Before human intervention, salty ocean water from the San Francisco Bay flooded the vast Delta marshes during dry summers when mountain runoff ebbed. Then, during winter, heavy runoff from the mountains repelled sea water intrusion.
While the Delta ecosystem evolved around this fresh/salty cycle, the need to keep the Bay’s brackish water away from the rich Delta soils and local farms was seen as essential, and as early as 1880 the state proposed building a barrier between the Bay and Delta.
The discussion of Delta salinity often invokes “X2,” the distance in kilometers from the Golden Gate Bridge to the point where the salinity on the bottom is about 2 parts per thousand (ppt) and is the basis for standards to protect aquatic life (seawater salinity is about 35 ppt).
X2 differs from other standards designed to protect agricultural, municipal and industrial uses. It is a more broadly-based standard designed to protect estuarine habitat and the aquatic organisms and food web relationships that are dependent on the quality and quantity of that habitat.
Today, there are several methods used to block salty water from reaching the Delta. These include:
- hydraulic barriers which use upstream releases of fresh water to repel sea water
- physical barriers, such as low-level dams, and gates, which also separate fresh water from saline water and include passageways for navigation and fish migration
- alterations in existing channels to improve flow patterns
Officials are also considering construction of new channels, such as an isolated facility, to isolate export fresh water from brackish Delta waters and prevent commingling between the two when exported
Such approaches are all to help reduce salt intrusion in the Delta and improve the quality of the water transferred from the rivers to the export pumps.

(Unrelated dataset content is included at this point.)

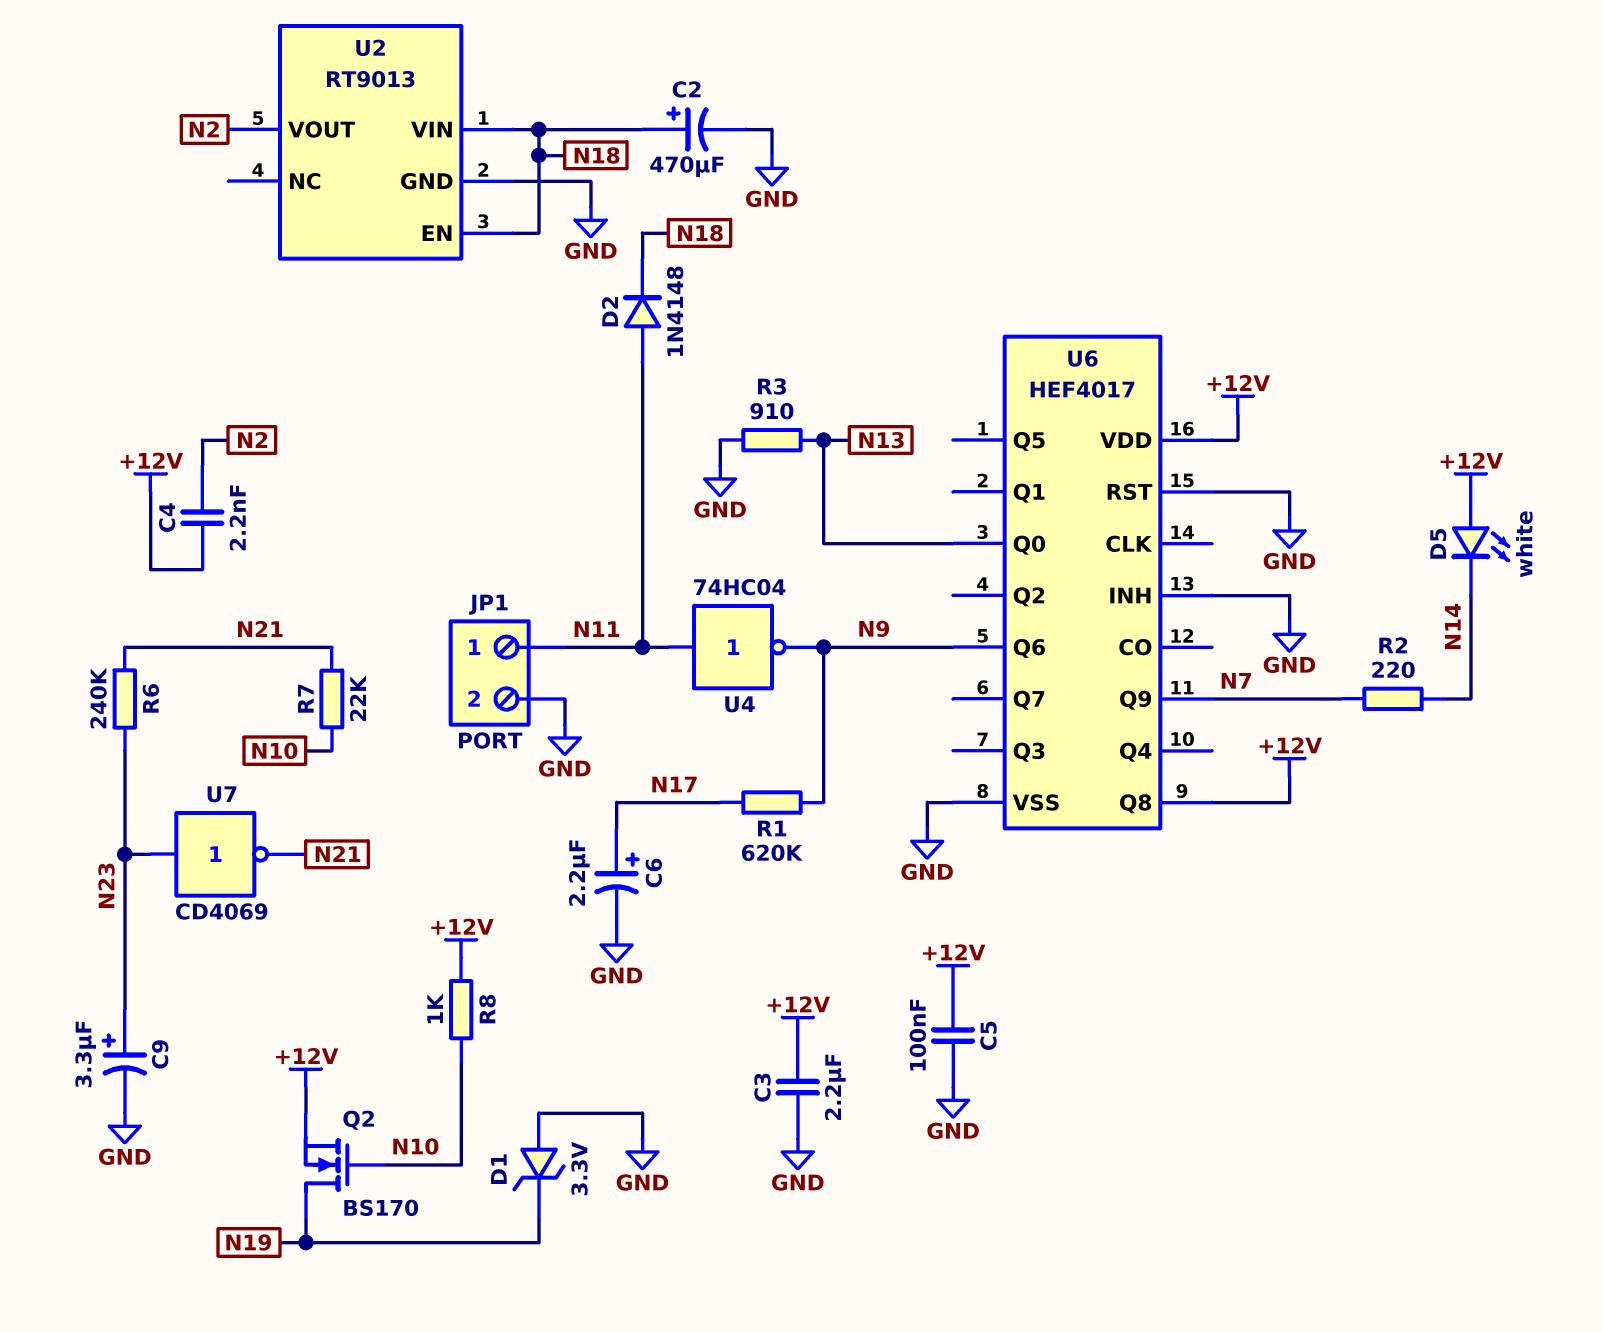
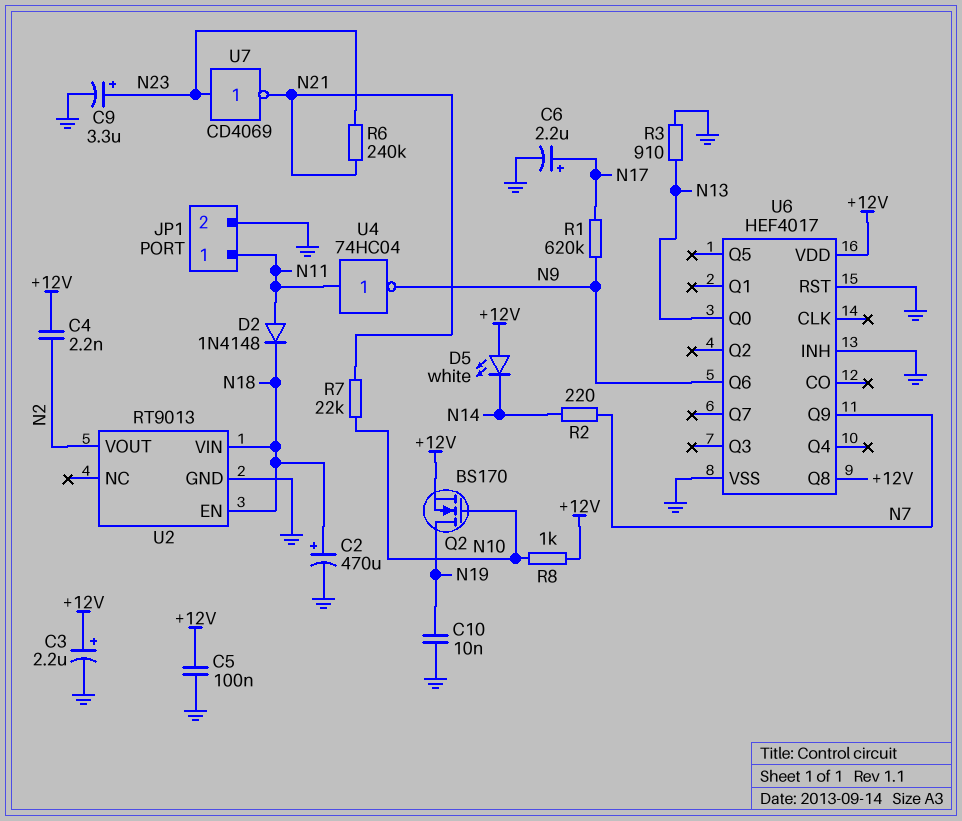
C3: 2.2uF (+12V, GND) -> 2.2uF (plus +12V, minus GND)
C10: none -> 10nF (GND, N19)
D1: zener 3.3V (A GND, K N19) -> none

Agricultural drainage and Sacramento-San Joaquin Delta Salinity
Since most Delta islands are below sea level, water from surrounding channels seeps through the levees and onto the land. Farmers must then pump this water off the land while adding controlled amounts of fresh water for productive agriculture.

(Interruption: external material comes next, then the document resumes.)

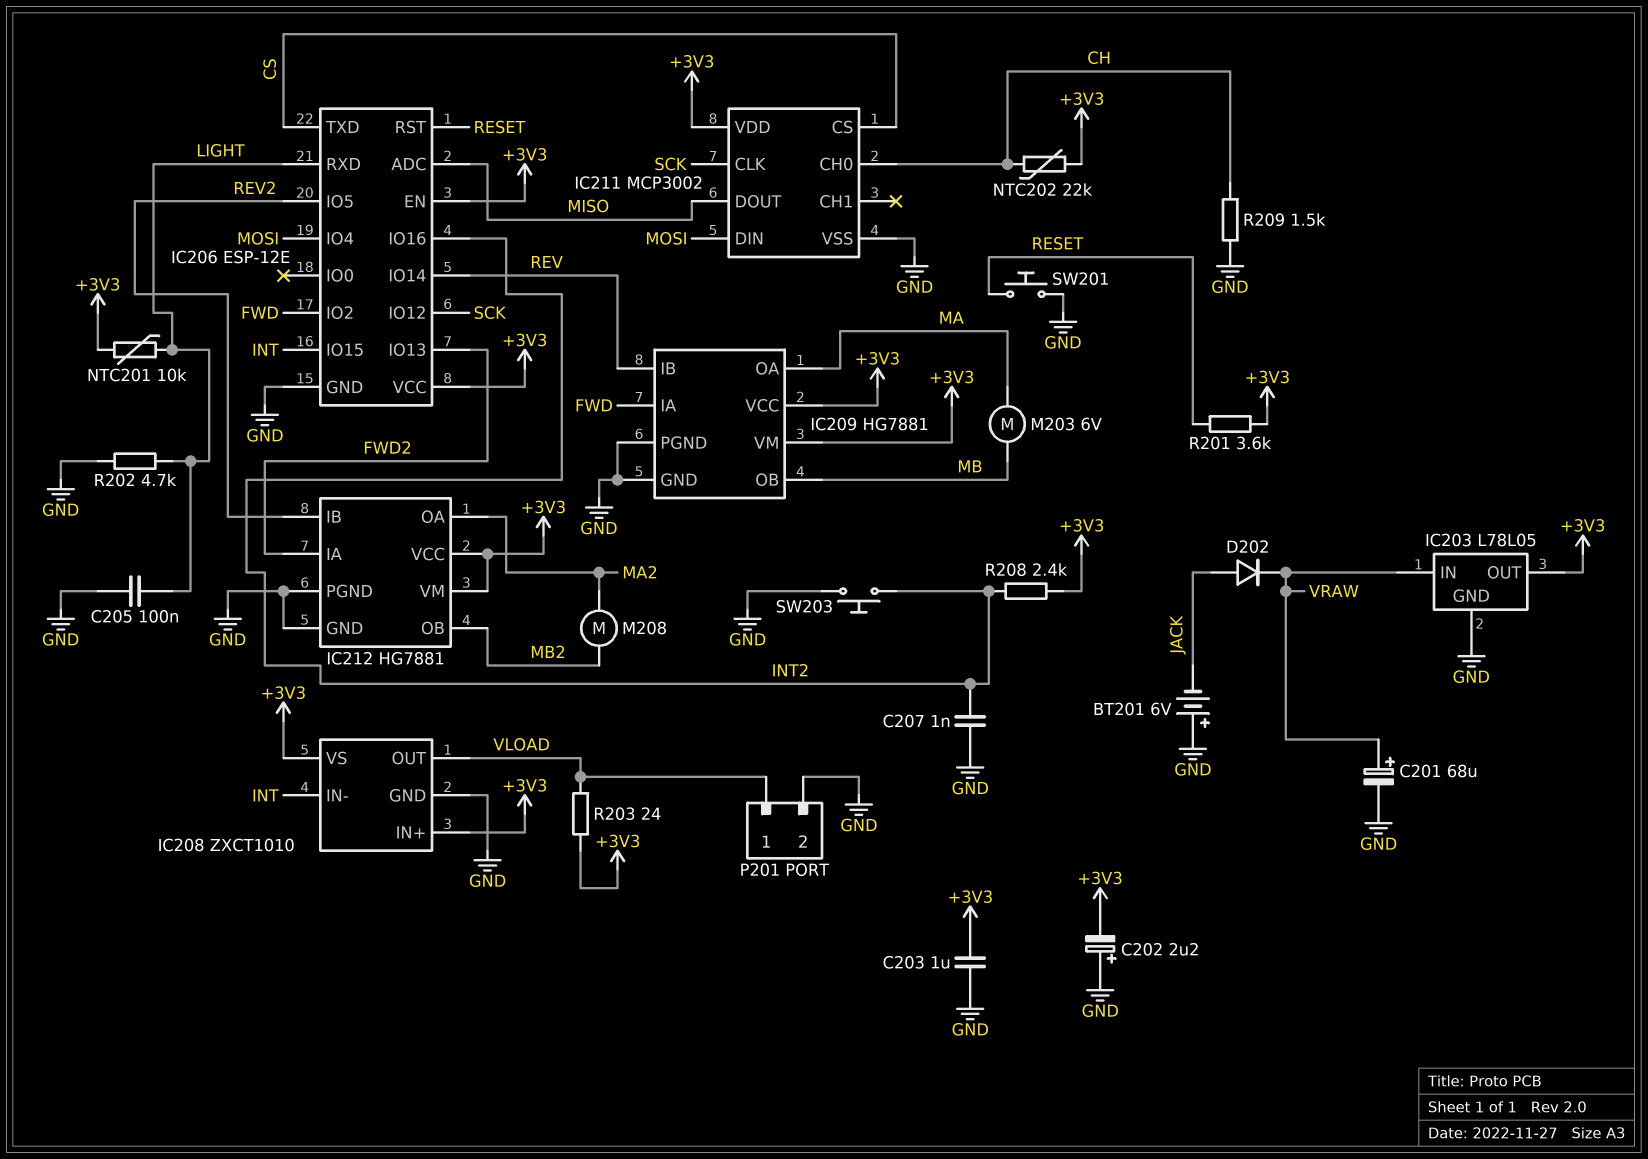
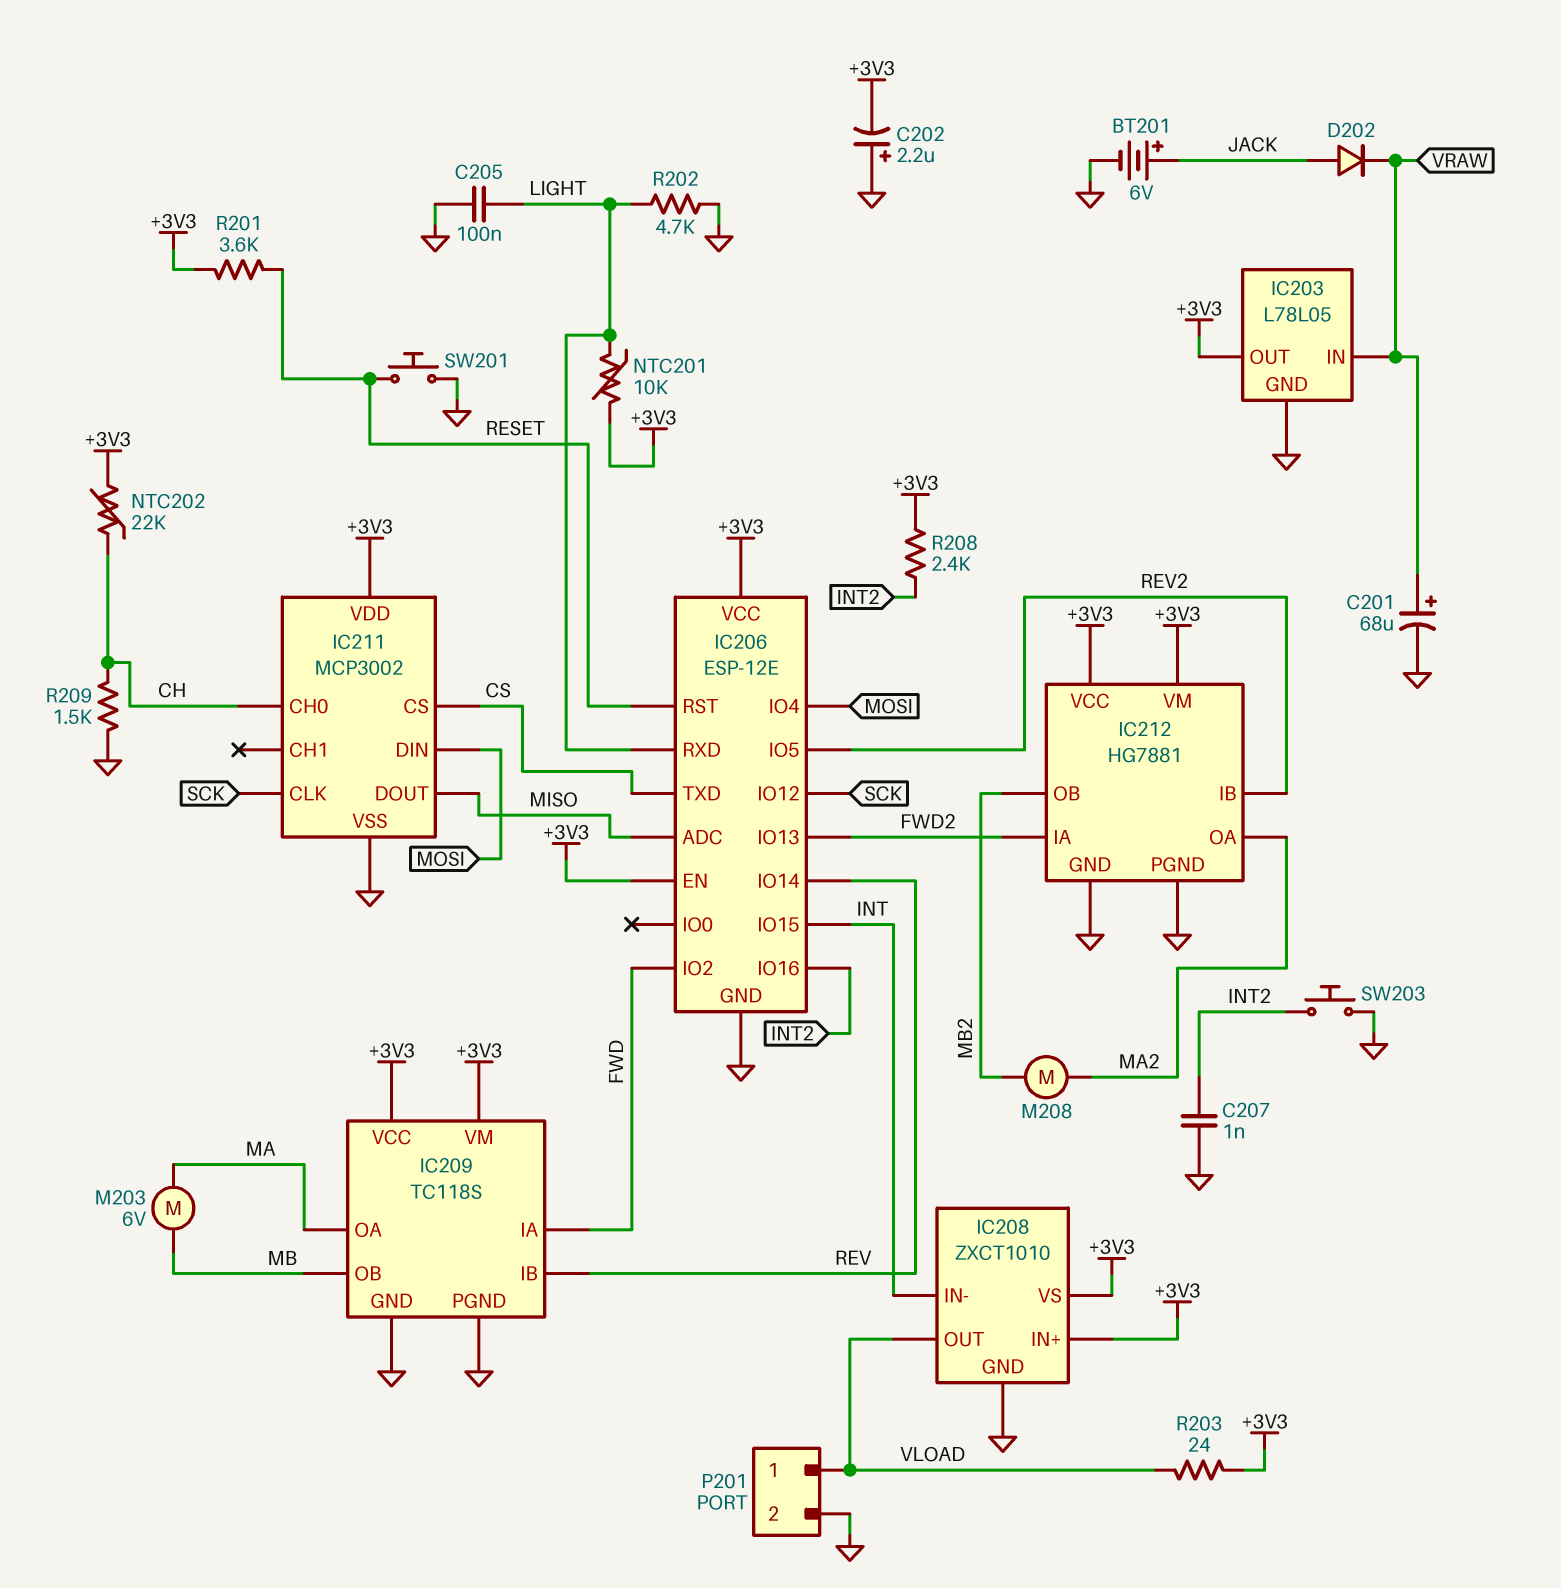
BT201: 6V (plus GND, minus JACK) -> 6V (plus JACK, minus GND)
C203: 1uF (+3V3, GND) -> none
IC209: HG7881 -> TC118S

In the south Delta, where farmers rely primarily on the waters of the San Joaquin River for their irrigation supply, the process of irrigation concentrates salts in the agricultural drainage water, which is then pumped into nearby Delta channels. Sometimes there is no current to flush these salts through the Delta, creating localized salinity problems.
The salt content of drainage water flowing down the San Joaquin River in the Delta, primarily from the west side of the San Joaquin Valley, is high, and sources of dilution water are limited.
A sound, well-maintained levee system is also vital to protecting the Delta’s water quality, as well as the farms and towns and transportation corridors on Delta islands. When levees fail, water rushes into the lower-than-sea level islands, pulling in salt water from the Bay and reducing water quality.
The State Water Project and federal Central Valley Project built salinity control gates at Suisun Marsh – the gateway to the Delta – in 1989. The gates at Montezuma Slough serve as a barrier for salty waters while allowing freshwater ebb tides from the Delta.
These are among the main issues regarding salinity in the Delta.
Long-term, reduced water quality resulting from large amounts of salt water drawn into the Delta could shut down the export pumps that supply fresh water to agriculture and cities.